Model a wide range of conditions with four fire (thermal radiation) models. These include the Gas Research Institute (GRI) unconfined liquid pool, confined liquid pool, and jet fire models, as well as the U.S. EPA BLEVE (Boiling Liquid Expanding Vapor Explosion) thermal radiation model. All four models can calculate the thermal radiation level produced by the fire, including the radius within which a specified radiation level will be exceeded. Additionally, the BLEVE model provides the total amount of thermal radiation exposure over a given time, and the confined pool model will calculate the temperature rise of various types of substances that are exposed to the fire.
Confined Pool Fire
Liquid or dense gas fires that are confined, such as in a burning storage tank or by a dike, can be modeled with the GRI pool fire model. In addition to instantaneous thermal radiation exposure, the confined pool fire model calculates the temperature increase expected due to the fire at user-defined points. Users can specify the material and thickness (e.g. a 10 cm thick steel plate) in order to generate a precise temperature rise estimate.
Unconfined Pool Fire
For cases in which a burning pool of liquid or dense gas is free to spread (not blocked by walls or dikes), the GRI unconfined pool fire model can be used. Pool spreading is modeled, taking into account factors such as wind speed that can affect the spreading rate. Thermal radiation exposure is calculated over time, frequently increasing with time as spreading produces a fire with greater surface area exposed to air.

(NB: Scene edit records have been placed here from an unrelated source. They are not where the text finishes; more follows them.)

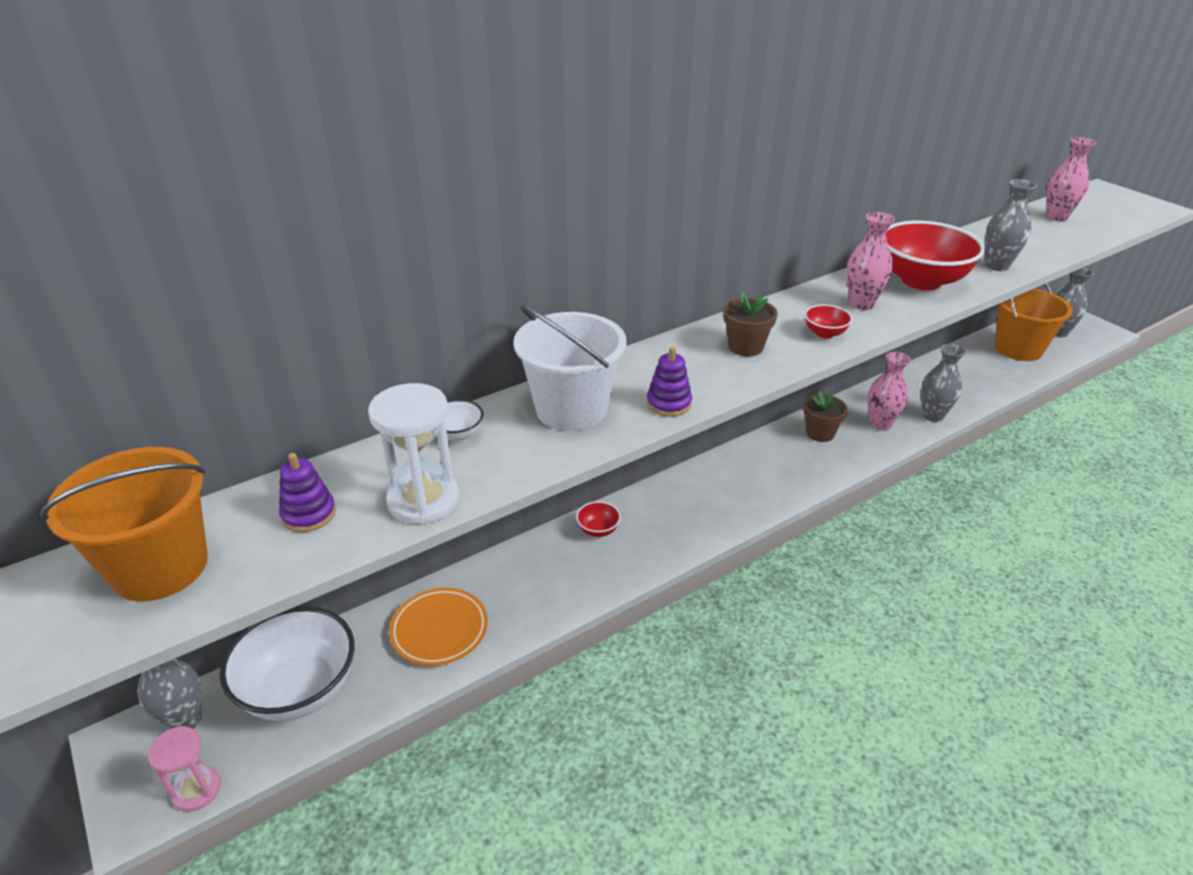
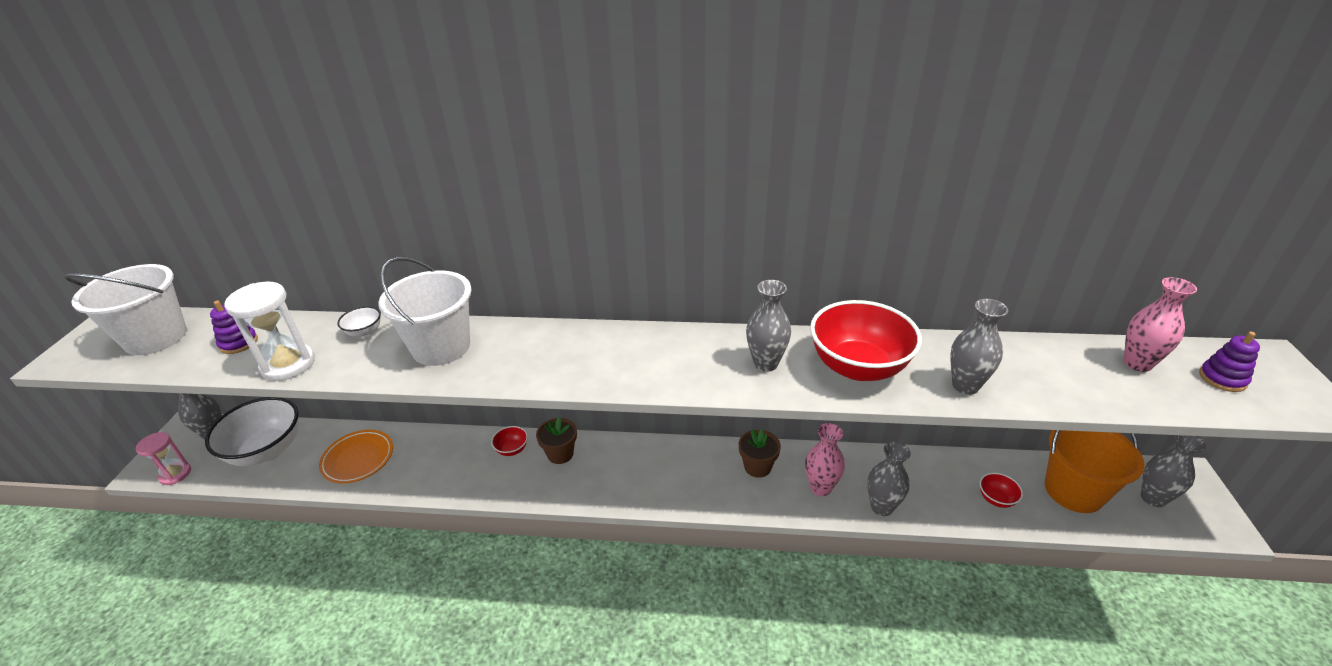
camera: 40 degrees right, 0 degrees up
(160, 567) = (156, 338): orange bucket -> white bucket
(669, 403) = (498, 374): purple stacking toy -> purple stacking toy (1222, 378)
(745, 347) = (616, 357): brown flower pot -> brown flower pot (560, 454)
(825, 333) = (692, 375): red bowl -> red bowl (996, 499)
(861, 304) = (765, 363): pink vase -> grey vase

The GRI jet fire model allows a wide range of fire sources to be modeled, including flares, pipeline leaks/ruptures, and well blowouts. In addition to gas composition and release rate, the model takes into account factors such as the tilting of the flame due to wind speed and height above ground level.
The BLEVE thermal radiation model simulates a fire that may result from the leak or rupture of a pipeline containing a compressed or liquefied gas under pressure, and provides the total amount of thermal radiation exposure over a given time.